Isadora, quant à elle, était restée impassible. Ses yeux brûlaient d’une froide détermination. Elle se précipita pour achever la capture, comme si la mort de Kamil n’était qu’un simple contretemps. Elle avait lancé une autre lanière avec succès. Malgré ma vision troublée, je l’avais vue habilement se mouvoir avant d’enfoncer un deuxième piquet. Elle s’apprêtait à utiliser le filet lorsque je fus tiré sur la droite.
Skjaldor m’avait attrapé par le col.
« On bouge, maintenant ! »
L’épreuve avait bien commencé, et j’étais toujours cloué sur place. Cette scène me hantait déjà. Un type comme Kamil, à l’aise avec ces bêtes... Même lui n’avait pas eu la moindre chance.
Tout autour de moi, le chaos éclatait. Des cris, des rugissements, des tintements, le fracas des sabots sur la terre battue. Les Aörochs, effrayés, fonçaient dans toutes les directions. Des monstres de chair et de cornes, prêts à tout pulvériser sur leur passage. Sur une butte en face de moi, je vis une touffe rousse s’agiter violemment dans un bosquet. C’était le gamin dont je ne connaissais même pas le nom… son corps disparaissait sous les sabots d’un Aöroch, réduit en un sac de chair brisé. Un son horrible. Ses cris étouffés résonnèrent un moment avant de s’éteindre complètement. Durand avait pris ses jambes à son coup, il fuyait à en perdre haleine loin du massacre de son binôme.

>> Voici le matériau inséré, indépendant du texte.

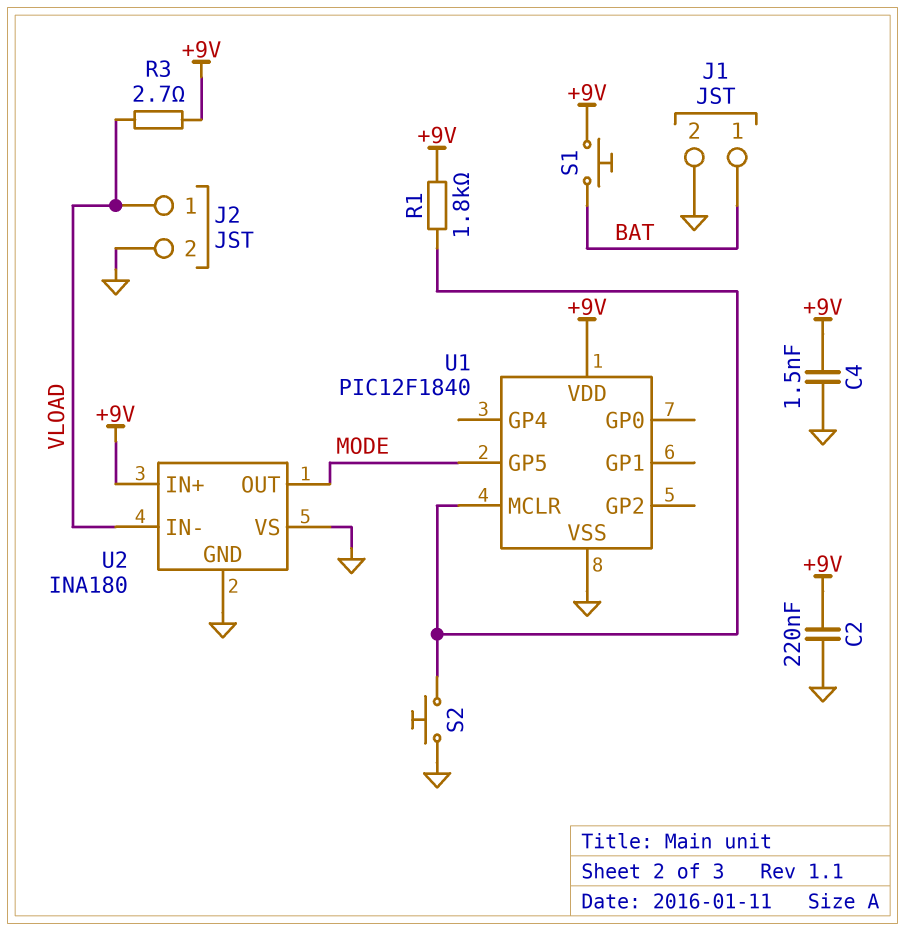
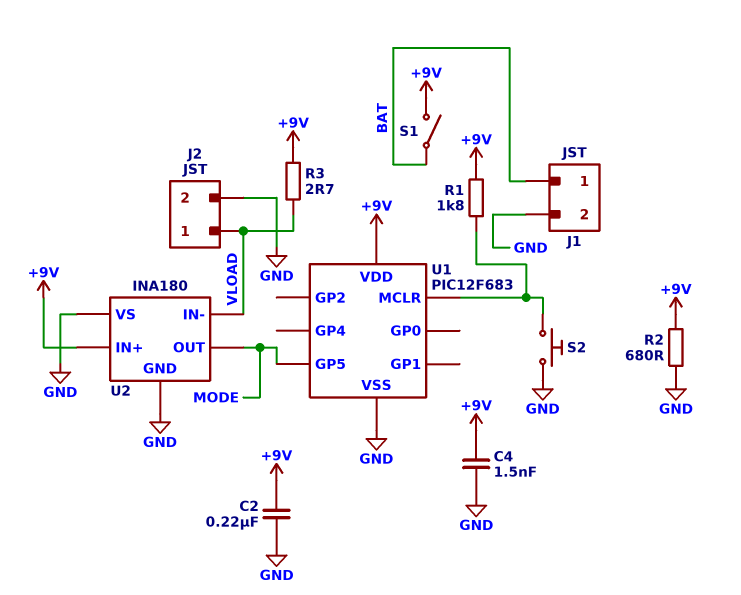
R2: none -> 680 (+9V, GND)
S1: button (+9V, BAT) -> switch (+9V, BAT)
U1: PIC12F1840 -> PIC12F683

Skjaldor et moi n’étions guère mieux lotis. Notre cible, au pelage noir, nous avait repérés. Ses globes injectés de sang me fixaient avec une intensité terrifiante.

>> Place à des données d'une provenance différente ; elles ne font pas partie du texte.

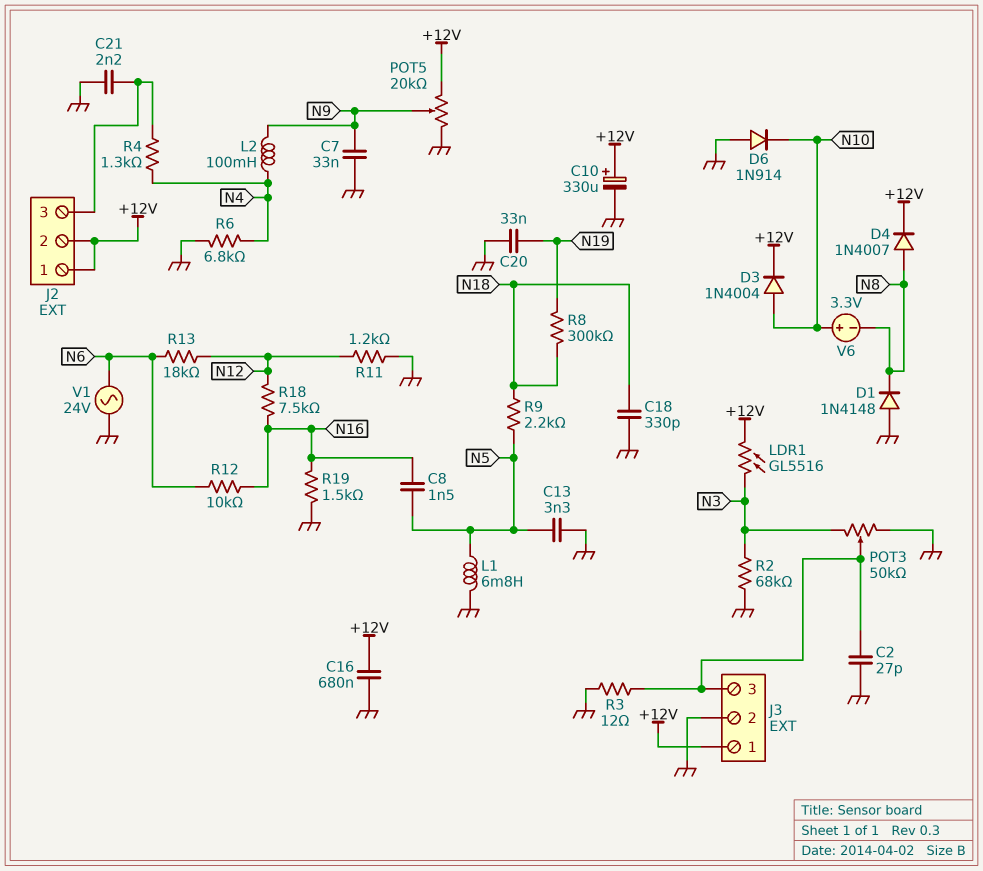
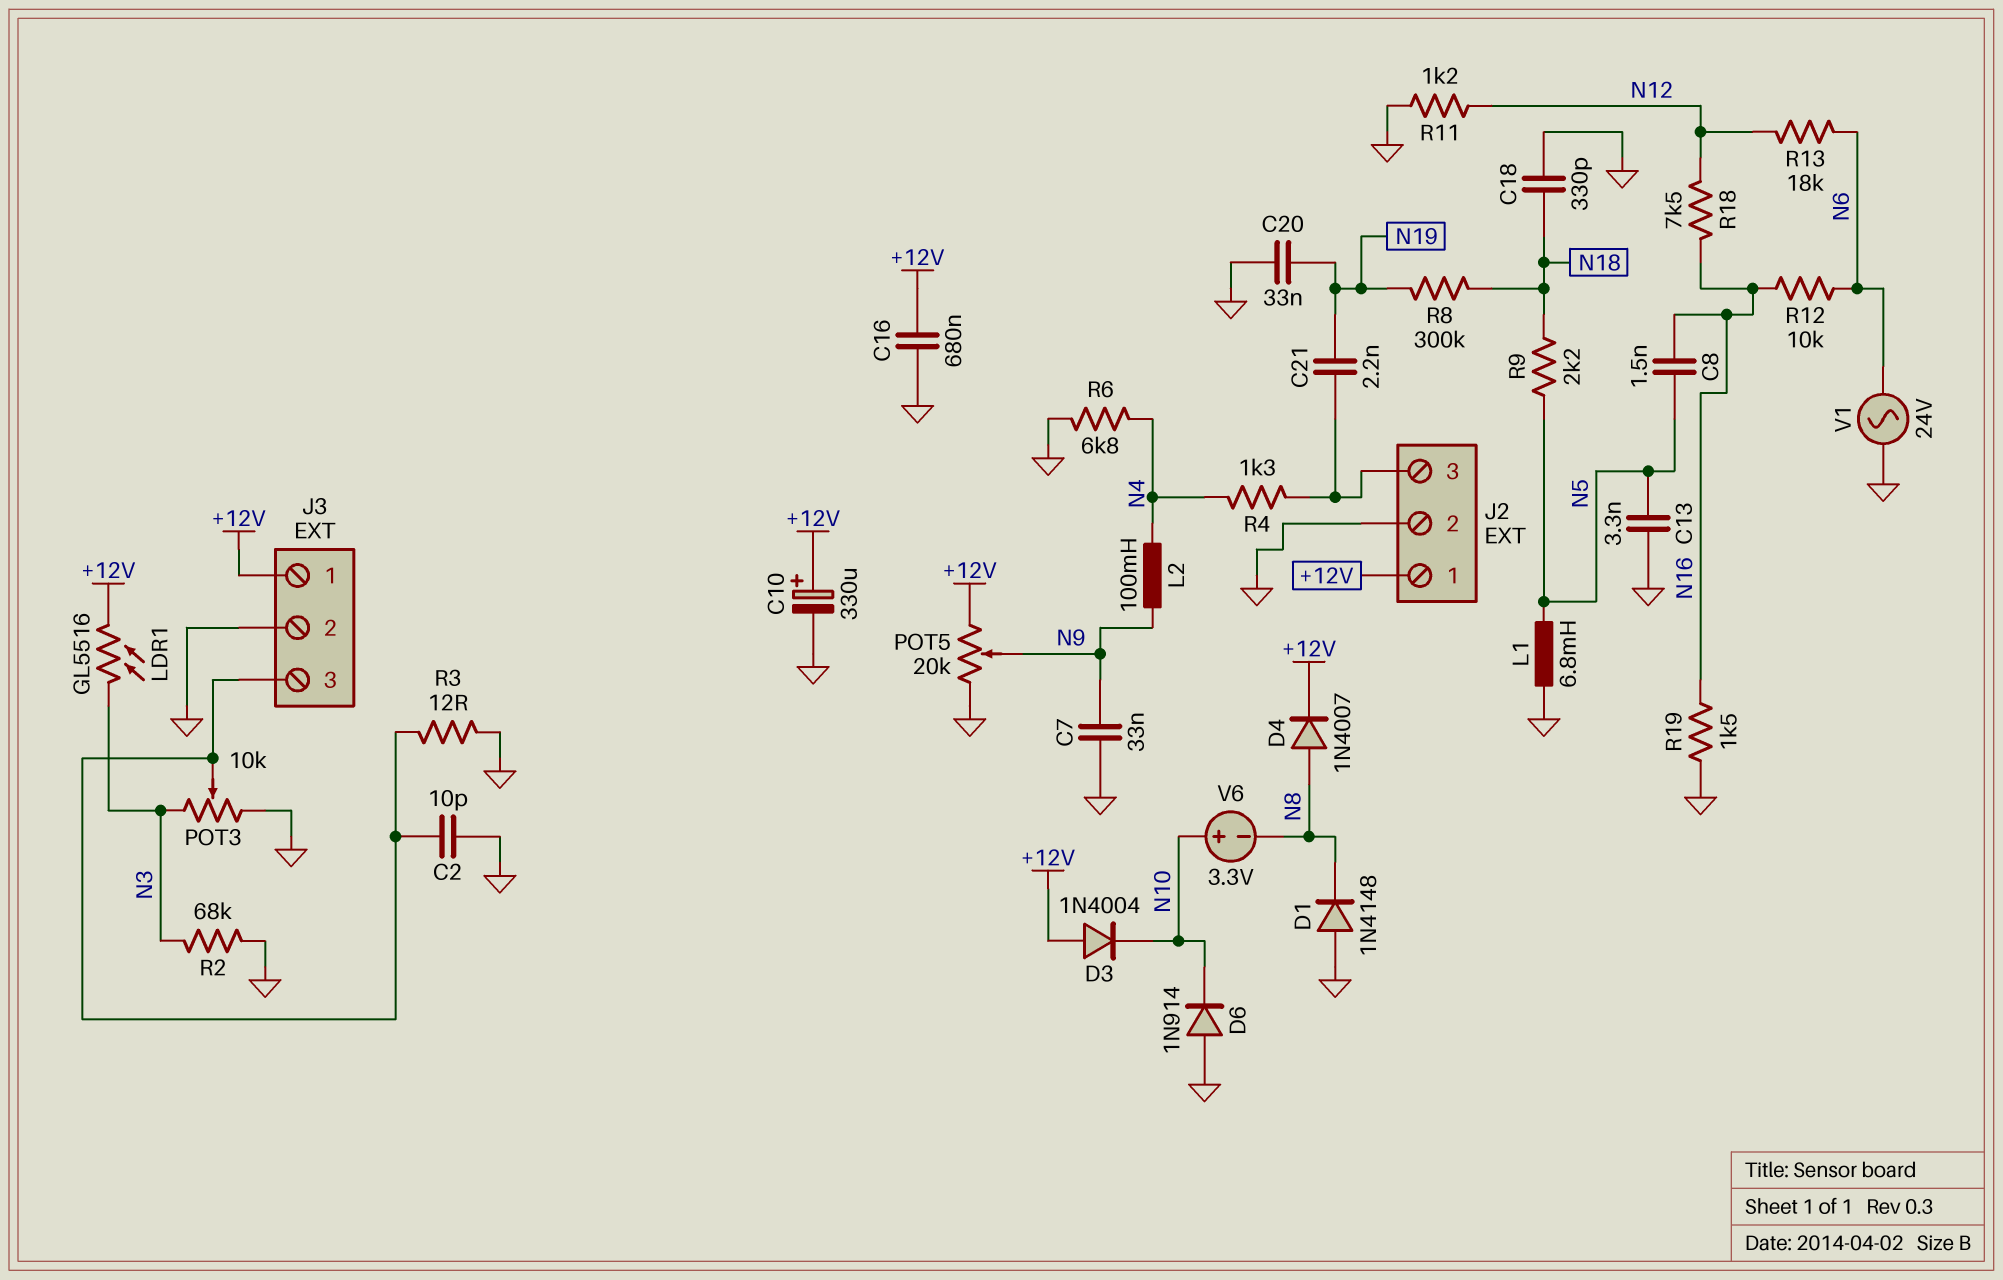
C2: 27pF (GND, J3/3) -> 10pF (GND, J3/3)
C21: 2.2nF (GND, J2/3) -> 2.2nF (J2/3, N19)
D3: diode 1N4004 (A N10, K +12V) -> diode 1N4004 (A +12V, K N10)
J2 pin 2: +12V -> GND
POT3: 50k (GND, N3, wiper J3/3) -> 10k (GND, N3, wiper J3/3)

« Maintenant ! » somma mon partenaire.
Je m’élançais, tentant d’ignorer la peur qui me crispait le ventre. Mon fil se déploya dans les airs et s’enroula par miracle autour de la patte avant de la créature. Mais au lieu de se laisser distraire par le son des clochettes, le buffle enragé baissa la gueule et fonça droit sur nous... droit sur moi !
« Merde, bouge ! » cria Skjaldor.
Mais j’étais paralysé, incapable de réagir. Ces ding-dings dans tous les sens, ça me rendait dingue. J’eus à peine le temps de réaliser l’imminence du danger qu’un pied s’enfonça dans mes côtes, m’éjectant avec force, une fraction de seconde avant que la bête n’arrive sur moi à pleine vitesse. Ses sabots frappèrent le sol là où je me trouvais un instant plus tôt et un souffle brûlant me balaya le visage. J’avais échappé de justesse à une mort brutale, mais le combat n’était pas fini.

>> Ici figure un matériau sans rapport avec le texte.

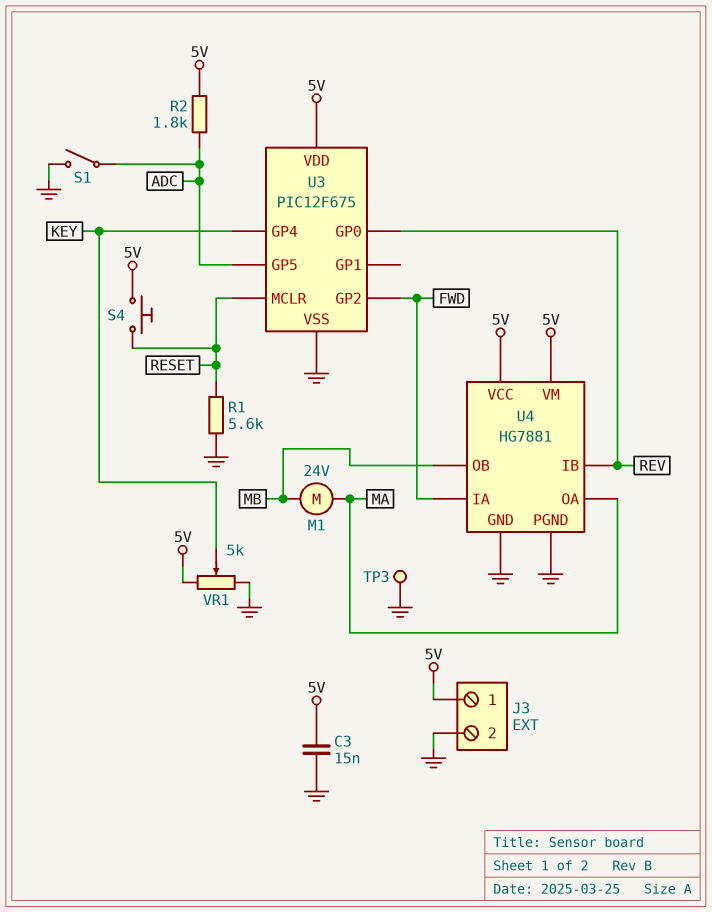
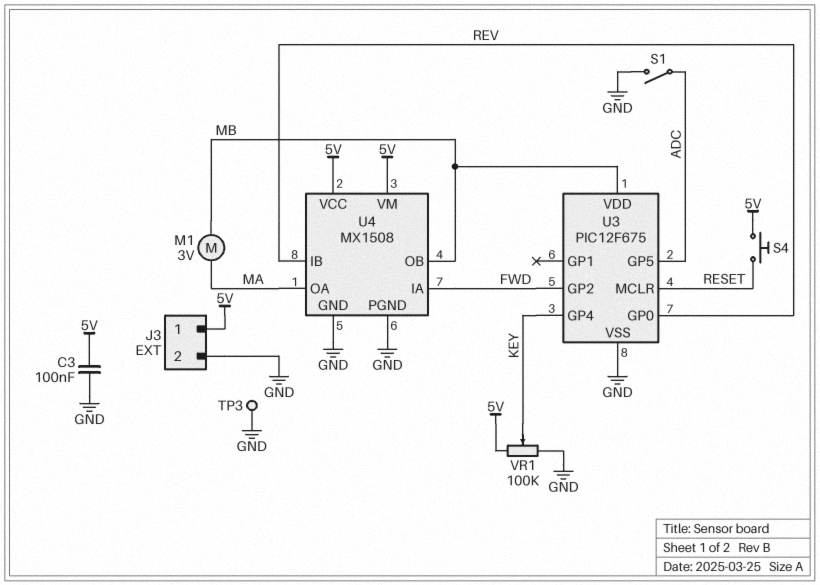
C3: 15nF (5V, GND) -> 100nF (5V, GND)
M1: motor 24V (MA, MB) -> motor 3V (MA, MB)
R1: 5.6k (GND, RESET) -> none
R2: 1.8k (5V, ADC) -> none
U3 pin VDD: 5V -> MB
U4: HG7881 -> MX1508
VR1: 5k (5V, GND, wiper KEY) -> 100k (5V, GND, wiper KEY)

Mon sauveur vint à ma rescousse une seconde fois : il tira sur le cordage que j’avais jeté, toujours accroché au monstre, et enfonça le piquet pour le déstabiliser alors qu’il s’apprêtait à opérer un demi-tour. L’animal tituba, grogna, puis s’affola. Skjaldor lança sa lanière et fit mouche. La corde s’enroula cette fois autour d’une patte arrière. L’Aöroch tituba de plus belle, s’emmêla dans les fils et enfin, chuta sur le flanc. Je jetais le filet. Nous l’avions, enfin.